Besonders: Ein Pastor mit Herz wird 95

Herbert Korfmacher feierte in Rietberg seinen 95. Geburtstag

2009 führte der Weg Pastor Herbert Korfmacher noch Rietberg.   Foto: privat

 

Rietberg. Am 14. Februar 1931 erblickte Herbert Korfmacher das Licht der Welt im beschaulichen Langenberg. Schon seine Geburt zeigte, dass der liebe Gott mit ihm „noch viel vorhatte.“ Herbert Korfmacher wog bei seiner Geburt gerade einmal 1 ½ kg. Das solch ein Leichtgewicht, noch dazu Zuhause geboren, gesund gedieh, war zur damaligen Zeit etwas ganz Besonderes. So wuchs er heran, ländlich geprägt mit kleiner heimischer Landwirtschaft im Nebenjob des Vaters, der seine Stellung bei der damaligen holzverarbeitenden Firma Bartels hatte. Seine Mutter kümmerte sich liebevoll um Herbert und um Haus und Hof.

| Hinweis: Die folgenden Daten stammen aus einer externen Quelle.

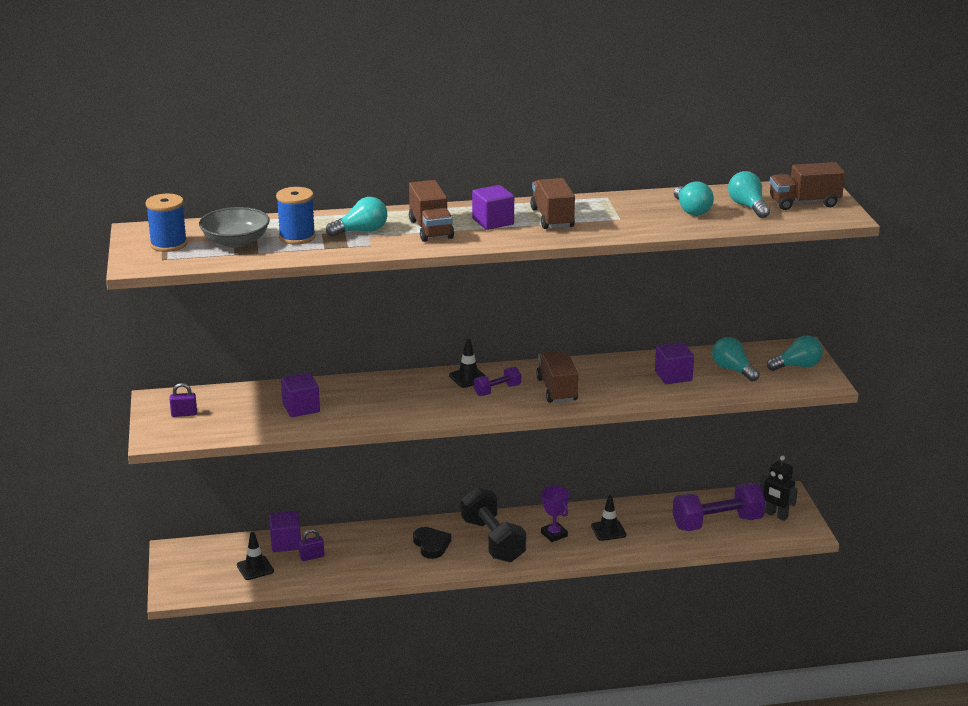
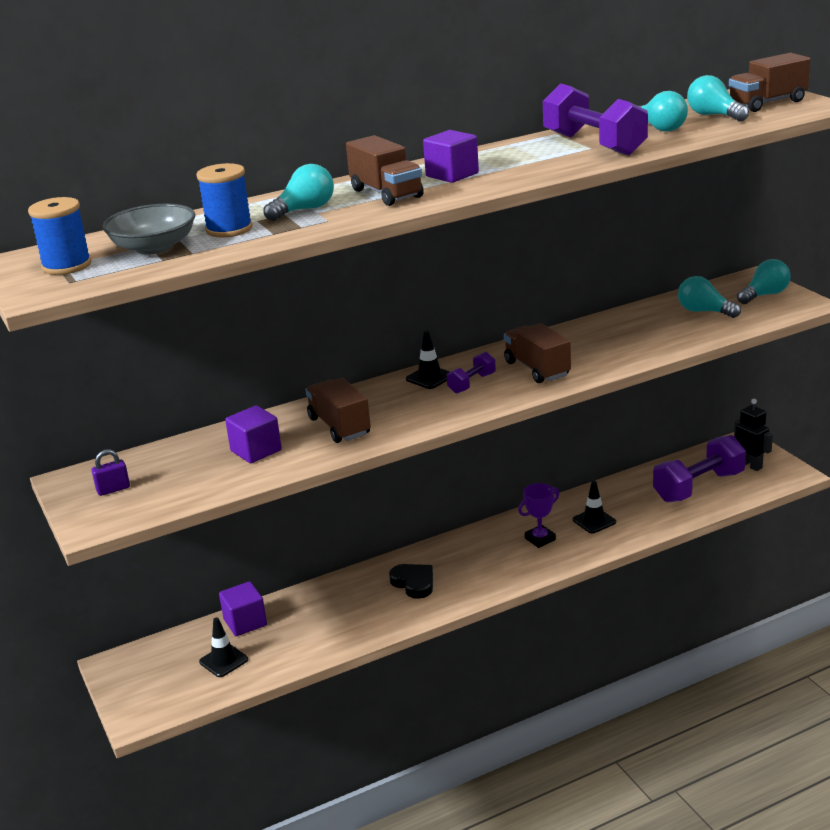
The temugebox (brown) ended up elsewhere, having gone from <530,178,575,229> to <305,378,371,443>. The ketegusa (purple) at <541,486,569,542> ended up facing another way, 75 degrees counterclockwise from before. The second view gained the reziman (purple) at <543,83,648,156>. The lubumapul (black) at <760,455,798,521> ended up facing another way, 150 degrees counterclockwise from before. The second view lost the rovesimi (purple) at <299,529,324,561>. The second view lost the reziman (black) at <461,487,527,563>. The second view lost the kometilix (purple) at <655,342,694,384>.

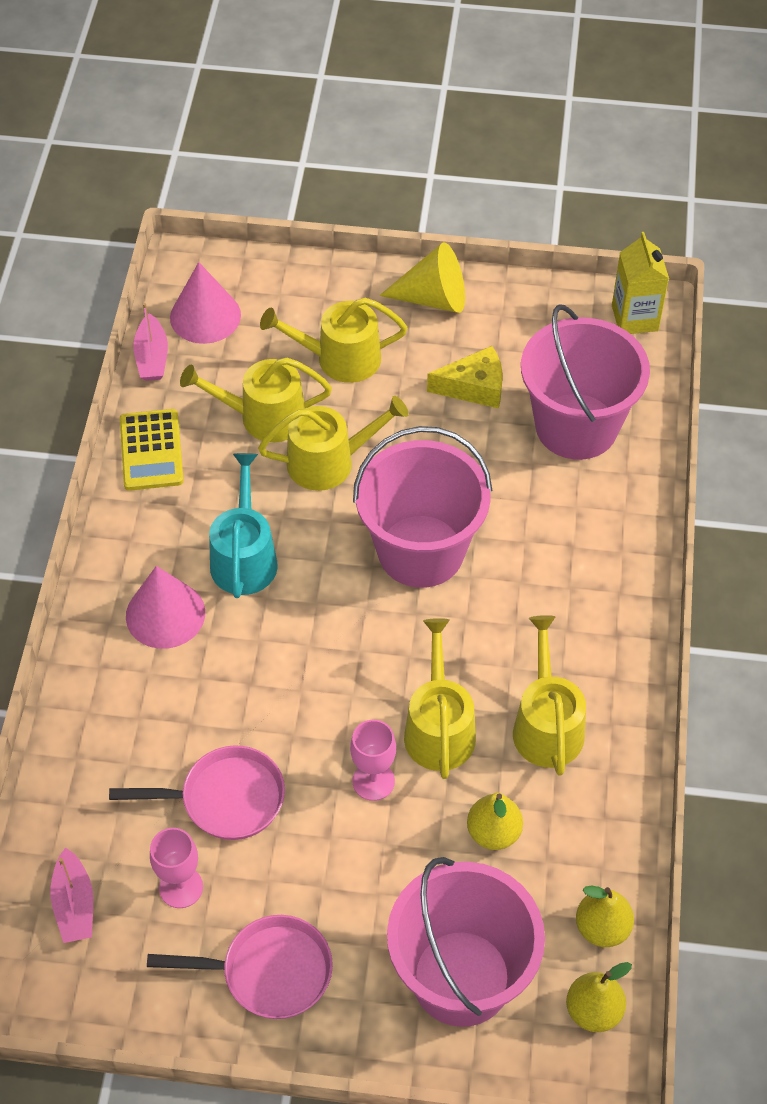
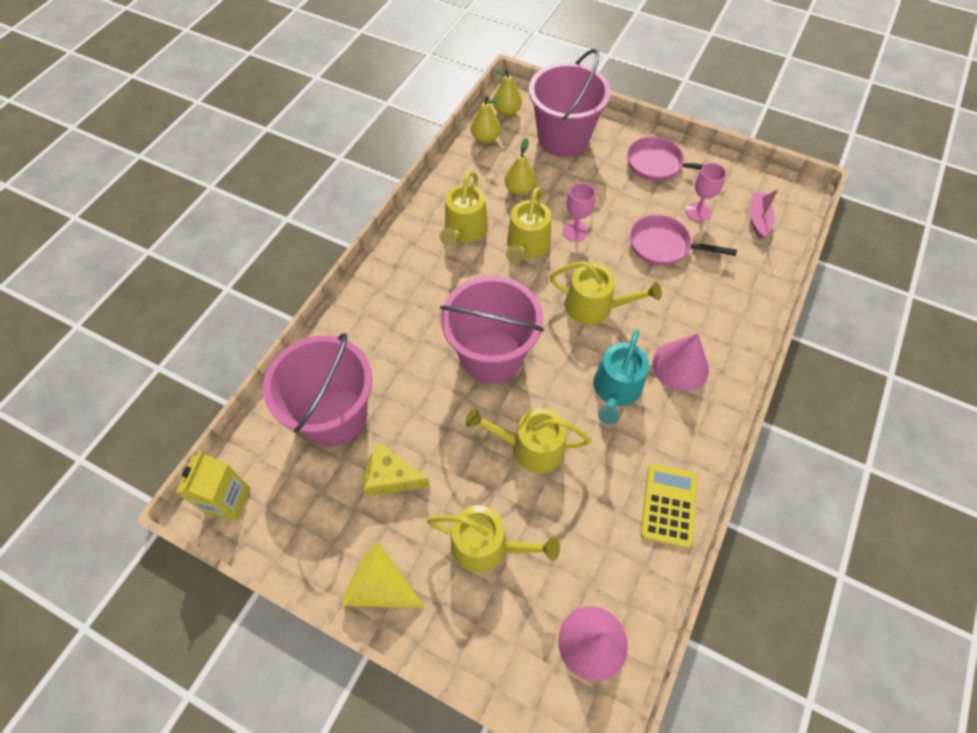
The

Prägende Kindheitserinnerung ist, dass er immer der Kleinste in seinem Jahrgang und auch in seiner Schulklasse war. Doch er behauptete sich und schaffte sich Respekt und Achtung durch seine kommunikativen Fähigkeiten und vor allem durch seine freundschaftliche Zugewandtheit.

Am 21. März 1952 machte er sein Abitur am Ratsgymnasium in Rheda-Wiedenbrück. Er studierte Philosophie und Theologie in Paderborn. In zwei Freisemestern in Freiburg wurde er tief geprägt durch den damaligen Studentenpfarrer Dr. Wolfgang Ruf und so festigte sich sein Wunsch, Priester zu werden. Am 05. Juni 1957 wurde er vom damaligen Erzbischof Lorenz Jäger im Hohen Dom zu Paderborn zum Priester geweiht. 

Seine erste Stelle als Vikar führte den Jubilar zu St. Barbara in Oberargen, heute Berg­kamen, ins Ruhrgebiet. „Die Berg­leute mit ihrer, ehrlichen, aber auch herzlichen Art, haben mir das „Hochwürden“ schnell ausgetrieben“, schmunzelt Korfmacher im Rückblick. 

Seine zweite Vikarstelle führte den Jubilar nach Dortmund-Hörde in die Herz-Jesu-Gemeinde bis er 1968 nach Hüttental Geisweid ins Siegerland versetzt wurde.

1975 studierte er noch einmal Klinikseelsorge. Fortan war sein Betätigungsfeld schwerpunktmäßig in Krankenhäusern und den umliegenden Altenpflegeheimen, wo er zum Teil schwerkranken und auch sterbenden Menschen und ihre Angehörige begleitete. 

Am 02. März 2001 wurde der Seelsorger durch Erzbischof Joachim Degenhardt in den Ruhestand versetzt.

2009 führte ihn der Weg nach Rietberg, wo er nun seit 2 Jahren im Caritas Haus in der Klosterstraße 38 sein Zuhause hat. In vielen Kirchengemeinden war er als Zelebrant sehr gefragt: in Druffel, Bokel, Kaunitz, Langenberg, St. Vit und auch im Seniorenheim St. Elisabeth in Rheda.

Seine letzte öffentliche Eucharistiefeier feierte er anlässlich seines 65-jährigen Priesterjubiläums in St. Lambertus in seiner Heimatgemeinde in Langenberg am 05. Juli 2022.

Am Samstag, den 14. Februar 2026, seinem Geburtstag, wurde Pastor Korfmacher liebevoll umsorgt im Caritas Haus. Doch am Sonntag, den 15. Februar 2026 feierte der Jubilar bei einer befreundeten Familie in Rietberg mit vielen Gästen. Zu Gast waren unter anderem der ehemalige Pfarrer von Rietberg Michael Rademacher und Annette Kurschus, ehemalige Präses der evangelischen Landeskirche in Westfalen. Natürlich in ökumenischer Einheit, wie sollte es auch anders sein.